La violence des enfants n'est pas un phénomène
nouveau. Ce qui est nouveau c'est que cette violence n'est plus aujourd'hui
régulée par la société. Révélateurs
de la crise des institutions traditionnellement intégratrices
que sont la famille et l'école, les comportements délictueux
ne sont pris en compte que lorsqu'ils relèvent de la justice.
Les "incivilités" - actes d'irrespect, de dégradation
- demandent pourtant d'autres réactions que l'indifférence,
la peur ou les discours agressifs à l'égard des jeunes.
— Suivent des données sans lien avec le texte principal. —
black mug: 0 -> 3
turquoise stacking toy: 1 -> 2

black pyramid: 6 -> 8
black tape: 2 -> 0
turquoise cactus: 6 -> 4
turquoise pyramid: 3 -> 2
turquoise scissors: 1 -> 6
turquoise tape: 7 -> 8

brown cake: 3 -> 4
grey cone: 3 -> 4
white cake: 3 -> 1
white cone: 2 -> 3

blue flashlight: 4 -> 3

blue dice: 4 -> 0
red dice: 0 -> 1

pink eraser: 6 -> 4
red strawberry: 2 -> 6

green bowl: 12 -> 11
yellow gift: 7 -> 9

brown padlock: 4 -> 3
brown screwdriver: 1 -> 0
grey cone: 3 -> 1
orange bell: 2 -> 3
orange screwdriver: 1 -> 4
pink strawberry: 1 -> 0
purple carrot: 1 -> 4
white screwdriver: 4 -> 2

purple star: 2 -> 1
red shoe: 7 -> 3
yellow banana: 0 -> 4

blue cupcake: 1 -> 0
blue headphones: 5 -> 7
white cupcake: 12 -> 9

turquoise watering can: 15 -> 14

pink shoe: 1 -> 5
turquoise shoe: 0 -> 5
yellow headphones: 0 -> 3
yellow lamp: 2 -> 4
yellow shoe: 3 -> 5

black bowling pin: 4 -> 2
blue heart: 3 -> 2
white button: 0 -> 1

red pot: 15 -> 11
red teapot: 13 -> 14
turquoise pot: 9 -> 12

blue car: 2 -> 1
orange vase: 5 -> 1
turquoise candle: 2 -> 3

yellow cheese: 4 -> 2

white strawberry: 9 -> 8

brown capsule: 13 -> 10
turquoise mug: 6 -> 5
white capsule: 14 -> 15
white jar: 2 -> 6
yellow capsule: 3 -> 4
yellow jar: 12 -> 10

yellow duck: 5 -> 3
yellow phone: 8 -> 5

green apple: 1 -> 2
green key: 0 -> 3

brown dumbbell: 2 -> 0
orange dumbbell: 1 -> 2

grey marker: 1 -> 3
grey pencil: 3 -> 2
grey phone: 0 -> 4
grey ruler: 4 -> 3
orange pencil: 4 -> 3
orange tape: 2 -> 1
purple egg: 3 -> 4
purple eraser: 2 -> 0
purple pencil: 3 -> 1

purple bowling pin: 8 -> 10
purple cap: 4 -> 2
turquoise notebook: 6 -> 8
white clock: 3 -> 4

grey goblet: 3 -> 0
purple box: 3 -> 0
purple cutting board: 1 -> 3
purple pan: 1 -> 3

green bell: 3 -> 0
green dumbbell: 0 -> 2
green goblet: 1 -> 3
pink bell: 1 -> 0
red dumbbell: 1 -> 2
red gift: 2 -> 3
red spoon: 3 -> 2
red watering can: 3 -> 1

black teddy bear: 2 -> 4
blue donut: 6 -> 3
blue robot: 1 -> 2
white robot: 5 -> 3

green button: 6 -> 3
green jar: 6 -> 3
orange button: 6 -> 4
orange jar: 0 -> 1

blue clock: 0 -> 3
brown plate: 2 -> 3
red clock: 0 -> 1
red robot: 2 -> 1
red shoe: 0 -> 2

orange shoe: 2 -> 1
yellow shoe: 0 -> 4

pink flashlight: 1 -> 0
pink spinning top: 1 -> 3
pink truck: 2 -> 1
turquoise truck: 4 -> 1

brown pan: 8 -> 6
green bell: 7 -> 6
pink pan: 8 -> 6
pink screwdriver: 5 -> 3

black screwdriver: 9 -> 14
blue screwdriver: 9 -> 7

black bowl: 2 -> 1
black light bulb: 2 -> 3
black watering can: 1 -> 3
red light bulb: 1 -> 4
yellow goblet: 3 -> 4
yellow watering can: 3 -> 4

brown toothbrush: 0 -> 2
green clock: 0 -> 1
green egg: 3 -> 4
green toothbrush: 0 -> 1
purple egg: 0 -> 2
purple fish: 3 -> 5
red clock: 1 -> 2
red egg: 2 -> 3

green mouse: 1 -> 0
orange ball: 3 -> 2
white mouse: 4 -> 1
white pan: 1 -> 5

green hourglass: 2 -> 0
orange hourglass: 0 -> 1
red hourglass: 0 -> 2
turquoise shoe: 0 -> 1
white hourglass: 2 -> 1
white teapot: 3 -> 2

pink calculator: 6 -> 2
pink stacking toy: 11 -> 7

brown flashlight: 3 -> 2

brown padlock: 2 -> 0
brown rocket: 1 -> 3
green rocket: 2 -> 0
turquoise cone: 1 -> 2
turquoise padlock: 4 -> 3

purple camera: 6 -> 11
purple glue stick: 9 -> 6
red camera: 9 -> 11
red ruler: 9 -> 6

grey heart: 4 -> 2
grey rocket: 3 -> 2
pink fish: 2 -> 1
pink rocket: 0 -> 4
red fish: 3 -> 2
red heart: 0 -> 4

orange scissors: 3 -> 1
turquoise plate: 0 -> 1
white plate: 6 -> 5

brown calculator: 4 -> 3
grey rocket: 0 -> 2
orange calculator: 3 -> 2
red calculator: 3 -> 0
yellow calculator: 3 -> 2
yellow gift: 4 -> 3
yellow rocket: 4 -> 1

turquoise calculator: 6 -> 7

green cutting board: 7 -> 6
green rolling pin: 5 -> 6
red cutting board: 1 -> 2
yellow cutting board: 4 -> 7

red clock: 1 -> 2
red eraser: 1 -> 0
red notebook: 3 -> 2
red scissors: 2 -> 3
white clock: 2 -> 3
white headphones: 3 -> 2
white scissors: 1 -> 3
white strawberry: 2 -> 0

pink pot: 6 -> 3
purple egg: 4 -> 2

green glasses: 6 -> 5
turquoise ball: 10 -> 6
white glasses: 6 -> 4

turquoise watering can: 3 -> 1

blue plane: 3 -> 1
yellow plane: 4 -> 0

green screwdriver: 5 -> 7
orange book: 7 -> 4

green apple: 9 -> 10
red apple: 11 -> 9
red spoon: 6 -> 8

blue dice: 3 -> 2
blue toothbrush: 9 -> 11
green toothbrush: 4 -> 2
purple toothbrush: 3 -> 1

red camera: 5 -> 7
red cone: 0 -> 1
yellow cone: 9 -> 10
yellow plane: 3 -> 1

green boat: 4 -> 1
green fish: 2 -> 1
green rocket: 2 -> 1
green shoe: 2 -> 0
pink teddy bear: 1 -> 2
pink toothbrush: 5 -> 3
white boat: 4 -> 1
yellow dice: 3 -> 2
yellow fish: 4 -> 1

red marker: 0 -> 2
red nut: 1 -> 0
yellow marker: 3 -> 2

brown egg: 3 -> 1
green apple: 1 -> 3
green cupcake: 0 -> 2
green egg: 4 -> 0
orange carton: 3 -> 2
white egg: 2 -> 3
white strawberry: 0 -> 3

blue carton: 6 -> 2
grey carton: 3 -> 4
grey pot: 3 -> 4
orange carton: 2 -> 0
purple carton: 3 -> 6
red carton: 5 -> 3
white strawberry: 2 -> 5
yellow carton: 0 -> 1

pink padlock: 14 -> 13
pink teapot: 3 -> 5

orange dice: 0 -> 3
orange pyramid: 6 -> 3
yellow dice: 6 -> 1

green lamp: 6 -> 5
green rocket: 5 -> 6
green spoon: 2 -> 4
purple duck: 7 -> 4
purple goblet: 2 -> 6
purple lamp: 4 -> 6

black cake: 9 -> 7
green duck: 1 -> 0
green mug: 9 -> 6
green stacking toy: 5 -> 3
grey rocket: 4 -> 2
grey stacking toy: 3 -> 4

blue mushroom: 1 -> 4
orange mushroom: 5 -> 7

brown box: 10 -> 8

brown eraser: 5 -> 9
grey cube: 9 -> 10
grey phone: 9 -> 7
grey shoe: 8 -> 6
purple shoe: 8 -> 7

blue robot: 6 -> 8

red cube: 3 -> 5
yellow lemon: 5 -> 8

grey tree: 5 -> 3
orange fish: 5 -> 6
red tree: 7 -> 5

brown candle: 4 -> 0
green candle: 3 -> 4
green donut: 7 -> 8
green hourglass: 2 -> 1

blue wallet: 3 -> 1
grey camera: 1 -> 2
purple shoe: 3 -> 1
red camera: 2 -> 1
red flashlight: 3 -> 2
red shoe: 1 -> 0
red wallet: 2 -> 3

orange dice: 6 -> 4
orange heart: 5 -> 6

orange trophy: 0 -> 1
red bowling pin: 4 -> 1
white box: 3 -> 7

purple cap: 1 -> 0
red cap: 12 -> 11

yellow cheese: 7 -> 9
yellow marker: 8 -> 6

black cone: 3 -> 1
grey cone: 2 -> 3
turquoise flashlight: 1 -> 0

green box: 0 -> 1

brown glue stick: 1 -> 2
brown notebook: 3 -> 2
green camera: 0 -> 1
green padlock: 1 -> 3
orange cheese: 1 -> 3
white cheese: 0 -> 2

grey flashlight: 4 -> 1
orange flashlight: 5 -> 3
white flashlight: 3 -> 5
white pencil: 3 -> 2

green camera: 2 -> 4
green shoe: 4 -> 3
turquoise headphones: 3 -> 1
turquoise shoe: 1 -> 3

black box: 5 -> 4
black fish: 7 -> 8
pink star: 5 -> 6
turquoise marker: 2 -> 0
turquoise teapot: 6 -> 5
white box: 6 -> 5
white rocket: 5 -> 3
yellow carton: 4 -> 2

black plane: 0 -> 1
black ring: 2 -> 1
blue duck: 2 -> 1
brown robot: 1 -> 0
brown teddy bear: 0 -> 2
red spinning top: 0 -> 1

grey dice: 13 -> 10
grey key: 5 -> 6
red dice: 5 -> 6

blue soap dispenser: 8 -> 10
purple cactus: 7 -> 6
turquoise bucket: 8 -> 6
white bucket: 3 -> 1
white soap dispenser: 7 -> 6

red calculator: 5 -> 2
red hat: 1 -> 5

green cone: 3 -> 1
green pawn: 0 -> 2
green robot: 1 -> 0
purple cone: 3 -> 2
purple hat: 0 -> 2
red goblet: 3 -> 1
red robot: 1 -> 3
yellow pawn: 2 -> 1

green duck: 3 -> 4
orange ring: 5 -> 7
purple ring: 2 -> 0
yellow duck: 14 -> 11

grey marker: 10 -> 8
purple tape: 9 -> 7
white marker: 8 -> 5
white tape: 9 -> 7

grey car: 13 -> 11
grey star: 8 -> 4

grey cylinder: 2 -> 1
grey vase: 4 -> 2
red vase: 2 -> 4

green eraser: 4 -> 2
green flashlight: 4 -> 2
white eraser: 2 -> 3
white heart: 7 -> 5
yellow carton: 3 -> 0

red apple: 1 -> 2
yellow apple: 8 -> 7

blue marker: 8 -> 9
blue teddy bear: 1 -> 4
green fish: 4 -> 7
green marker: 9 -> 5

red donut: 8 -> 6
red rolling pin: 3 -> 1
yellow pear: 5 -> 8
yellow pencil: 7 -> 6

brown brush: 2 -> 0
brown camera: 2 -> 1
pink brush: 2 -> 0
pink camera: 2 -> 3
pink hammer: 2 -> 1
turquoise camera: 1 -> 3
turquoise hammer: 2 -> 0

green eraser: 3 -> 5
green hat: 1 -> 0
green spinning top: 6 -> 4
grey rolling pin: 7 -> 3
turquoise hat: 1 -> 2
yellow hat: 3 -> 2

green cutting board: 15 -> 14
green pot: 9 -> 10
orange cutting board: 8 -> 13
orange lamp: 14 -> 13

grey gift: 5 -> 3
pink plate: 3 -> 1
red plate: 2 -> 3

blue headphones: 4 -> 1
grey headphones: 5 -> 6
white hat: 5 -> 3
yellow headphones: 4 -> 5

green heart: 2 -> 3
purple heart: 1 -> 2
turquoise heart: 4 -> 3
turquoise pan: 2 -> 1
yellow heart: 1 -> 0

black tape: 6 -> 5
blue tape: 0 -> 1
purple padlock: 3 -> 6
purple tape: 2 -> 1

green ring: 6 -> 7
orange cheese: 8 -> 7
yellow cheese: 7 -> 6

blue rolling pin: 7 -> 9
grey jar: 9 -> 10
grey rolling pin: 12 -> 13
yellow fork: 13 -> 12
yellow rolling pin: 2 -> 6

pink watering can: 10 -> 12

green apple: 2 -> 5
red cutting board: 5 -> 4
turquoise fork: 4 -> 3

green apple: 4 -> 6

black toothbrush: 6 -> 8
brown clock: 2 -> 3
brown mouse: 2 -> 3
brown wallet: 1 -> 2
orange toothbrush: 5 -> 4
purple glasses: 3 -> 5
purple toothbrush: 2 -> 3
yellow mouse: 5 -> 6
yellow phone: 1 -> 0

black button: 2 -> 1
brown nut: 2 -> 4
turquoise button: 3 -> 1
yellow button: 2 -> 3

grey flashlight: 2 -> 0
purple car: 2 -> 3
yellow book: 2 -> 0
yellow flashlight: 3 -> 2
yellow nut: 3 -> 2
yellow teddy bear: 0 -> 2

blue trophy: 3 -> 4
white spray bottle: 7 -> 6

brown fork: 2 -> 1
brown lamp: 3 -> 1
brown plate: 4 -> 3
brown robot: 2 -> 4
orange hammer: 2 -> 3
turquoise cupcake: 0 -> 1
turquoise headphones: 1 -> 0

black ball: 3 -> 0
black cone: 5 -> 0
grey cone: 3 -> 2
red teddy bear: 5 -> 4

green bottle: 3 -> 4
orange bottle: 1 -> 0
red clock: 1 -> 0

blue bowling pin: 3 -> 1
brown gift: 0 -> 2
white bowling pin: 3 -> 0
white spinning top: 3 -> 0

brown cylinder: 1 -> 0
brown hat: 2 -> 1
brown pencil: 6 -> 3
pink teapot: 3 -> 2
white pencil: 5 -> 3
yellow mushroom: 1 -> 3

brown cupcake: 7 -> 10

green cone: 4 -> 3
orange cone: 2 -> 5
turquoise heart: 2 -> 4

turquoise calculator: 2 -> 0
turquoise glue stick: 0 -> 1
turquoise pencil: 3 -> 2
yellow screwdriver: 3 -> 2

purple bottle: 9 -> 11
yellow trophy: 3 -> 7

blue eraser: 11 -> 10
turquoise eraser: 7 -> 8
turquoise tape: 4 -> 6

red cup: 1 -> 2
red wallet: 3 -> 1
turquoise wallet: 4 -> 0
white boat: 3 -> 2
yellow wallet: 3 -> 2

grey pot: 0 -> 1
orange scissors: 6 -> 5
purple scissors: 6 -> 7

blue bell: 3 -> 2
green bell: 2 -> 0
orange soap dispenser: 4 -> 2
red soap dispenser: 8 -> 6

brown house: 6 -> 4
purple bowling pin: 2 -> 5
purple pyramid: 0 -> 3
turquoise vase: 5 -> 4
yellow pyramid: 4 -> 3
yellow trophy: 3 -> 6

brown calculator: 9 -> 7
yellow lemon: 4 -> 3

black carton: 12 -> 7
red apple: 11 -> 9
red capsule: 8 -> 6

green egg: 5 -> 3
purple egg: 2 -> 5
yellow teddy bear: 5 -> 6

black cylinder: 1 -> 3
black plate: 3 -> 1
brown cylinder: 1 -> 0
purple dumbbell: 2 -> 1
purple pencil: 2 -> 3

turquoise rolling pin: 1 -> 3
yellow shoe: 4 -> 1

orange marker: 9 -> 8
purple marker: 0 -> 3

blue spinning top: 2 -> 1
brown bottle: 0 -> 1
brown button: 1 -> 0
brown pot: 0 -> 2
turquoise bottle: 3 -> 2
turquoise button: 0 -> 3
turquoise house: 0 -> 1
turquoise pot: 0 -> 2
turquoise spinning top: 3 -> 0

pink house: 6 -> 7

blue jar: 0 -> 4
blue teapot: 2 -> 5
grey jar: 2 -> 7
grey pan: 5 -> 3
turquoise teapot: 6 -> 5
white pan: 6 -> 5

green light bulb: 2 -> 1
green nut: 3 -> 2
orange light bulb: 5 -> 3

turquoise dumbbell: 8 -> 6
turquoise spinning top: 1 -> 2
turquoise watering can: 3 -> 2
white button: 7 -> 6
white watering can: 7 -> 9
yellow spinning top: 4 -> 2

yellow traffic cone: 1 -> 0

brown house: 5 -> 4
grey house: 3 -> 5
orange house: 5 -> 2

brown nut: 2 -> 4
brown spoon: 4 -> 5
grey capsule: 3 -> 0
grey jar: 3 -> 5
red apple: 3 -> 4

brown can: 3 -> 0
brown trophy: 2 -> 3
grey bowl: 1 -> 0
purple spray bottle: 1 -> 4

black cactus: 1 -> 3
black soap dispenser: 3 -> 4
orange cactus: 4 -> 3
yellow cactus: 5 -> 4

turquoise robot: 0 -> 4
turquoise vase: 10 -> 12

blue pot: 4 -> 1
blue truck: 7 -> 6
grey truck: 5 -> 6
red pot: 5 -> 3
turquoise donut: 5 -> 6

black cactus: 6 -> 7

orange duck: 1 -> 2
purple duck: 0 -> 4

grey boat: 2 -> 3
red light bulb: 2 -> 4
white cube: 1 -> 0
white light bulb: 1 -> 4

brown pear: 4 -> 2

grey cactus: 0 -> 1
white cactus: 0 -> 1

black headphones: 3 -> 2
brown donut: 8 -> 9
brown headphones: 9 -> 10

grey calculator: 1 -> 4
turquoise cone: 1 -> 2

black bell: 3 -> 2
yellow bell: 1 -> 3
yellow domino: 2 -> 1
Respecter l'enfant c'est l'écouter, l'accompagner dans son
parcours vers l'autonomie mais aussi, s'il y a lieu, sanctionner ses
écarts.
La restauration du dialogue adultes-jeunes et, plus généralement,
la reconstruction du lien social, est devenue une urgence en ce début
de "Décennie pour une culture de la non-violence et de
la paix au profit des enfants du monde".
Le développement de la communication non-violente dans des
structures d'aide et d'écoute, la mise en place de la médiation
interculturelle et sociale dans les communes, l'éducation à
la résolution non-violente des conflits dès l'école,
l'apprentissage de l'action non-violente dans les luttes contre les
inégalités et les exclusions sont autant d'éléments
qui peuvent fonder un nouveau projet collectif.